Did you know (yes, you did) my whole damned country, hundreds of millions of people, held one of the most important popularity contests in the World, maybe ever, who knows? It was for the person to have the most power theoretically on Earth, or close to it.

And get this: Like 50 percent voted for a completely disgusting, notably stupid, asshole (and I'm kind of pulling punches here), which, fine, that's bad enough, but like 48 percent of the people, me included, voted for a person who, while perhaps nice enough in a personal context, I don't know, clearly lacked any fundamental wisdom, creativity, vision, moral courage, or personal integrity (again, pulling punches). The remaining stragglers and non voters functionally only voted to allow the horrible person to win.

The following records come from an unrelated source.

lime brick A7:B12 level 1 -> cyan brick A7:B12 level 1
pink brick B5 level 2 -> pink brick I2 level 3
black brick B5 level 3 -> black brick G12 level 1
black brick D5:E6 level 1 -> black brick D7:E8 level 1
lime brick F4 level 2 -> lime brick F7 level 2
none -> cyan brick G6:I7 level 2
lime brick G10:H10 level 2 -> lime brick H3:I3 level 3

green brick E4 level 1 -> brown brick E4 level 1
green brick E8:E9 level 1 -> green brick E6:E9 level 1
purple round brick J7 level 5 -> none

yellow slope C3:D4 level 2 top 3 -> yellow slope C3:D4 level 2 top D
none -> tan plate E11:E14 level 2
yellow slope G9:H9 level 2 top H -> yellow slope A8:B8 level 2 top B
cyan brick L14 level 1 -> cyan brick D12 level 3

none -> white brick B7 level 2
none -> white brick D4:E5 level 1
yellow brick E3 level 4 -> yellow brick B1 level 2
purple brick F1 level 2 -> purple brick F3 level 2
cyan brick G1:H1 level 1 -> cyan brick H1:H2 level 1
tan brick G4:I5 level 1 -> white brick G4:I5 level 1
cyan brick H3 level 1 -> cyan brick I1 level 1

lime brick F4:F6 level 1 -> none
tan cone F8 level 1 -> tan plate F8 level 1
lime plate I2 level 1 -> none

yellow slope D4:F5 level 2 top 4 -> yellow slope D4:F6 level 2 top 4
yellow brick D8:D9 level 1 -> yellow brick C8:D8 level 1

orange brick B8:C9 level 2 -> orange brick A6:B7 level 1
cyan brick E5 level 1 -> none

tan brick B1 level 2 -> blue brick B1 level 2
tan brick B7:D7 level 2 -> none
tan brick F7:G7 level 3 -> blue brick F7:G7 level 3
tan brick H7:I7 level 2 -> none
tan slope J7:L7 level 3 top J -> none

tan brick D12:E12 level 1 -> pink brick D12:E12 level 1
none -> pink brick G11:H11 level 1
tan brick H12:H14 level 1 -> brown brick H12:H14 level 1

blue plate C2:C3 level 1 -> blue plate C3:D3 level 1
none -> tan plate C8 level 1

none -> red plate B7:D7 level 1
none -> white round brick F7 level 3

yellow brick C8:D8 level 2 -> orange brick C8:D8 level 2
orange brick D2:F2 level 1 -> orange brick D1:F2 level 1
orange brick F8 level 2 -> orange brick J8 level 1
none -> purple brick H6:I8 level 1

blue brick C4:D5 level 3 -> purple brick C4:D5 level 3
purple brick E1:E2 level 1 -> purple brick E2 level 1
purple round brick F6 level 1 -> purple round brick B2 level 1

Which is to say, and the reason I drag you through this bitter, bitter memory is to say:

We had a kind of high stakes popularity contest with hundreds of millions of people voting and precisely ZERO of us voted for a really good person.

Zero.


So there's that.



And yet Pride and Prejudice is intensely popular.

Poirot.

The Beatles.

Frida Kahlo is popular, and my co-worker made a junk portrait of her which is also popular.

Cathy's Song is popular.

And so is Moonstruck.


And why wouldn't they all be. Their popularity is justified.


And so in conclusion:

Popularity is very meaningful.

and

Popularity means nothing good at all.


But most of all:

Popularity...




Is popular.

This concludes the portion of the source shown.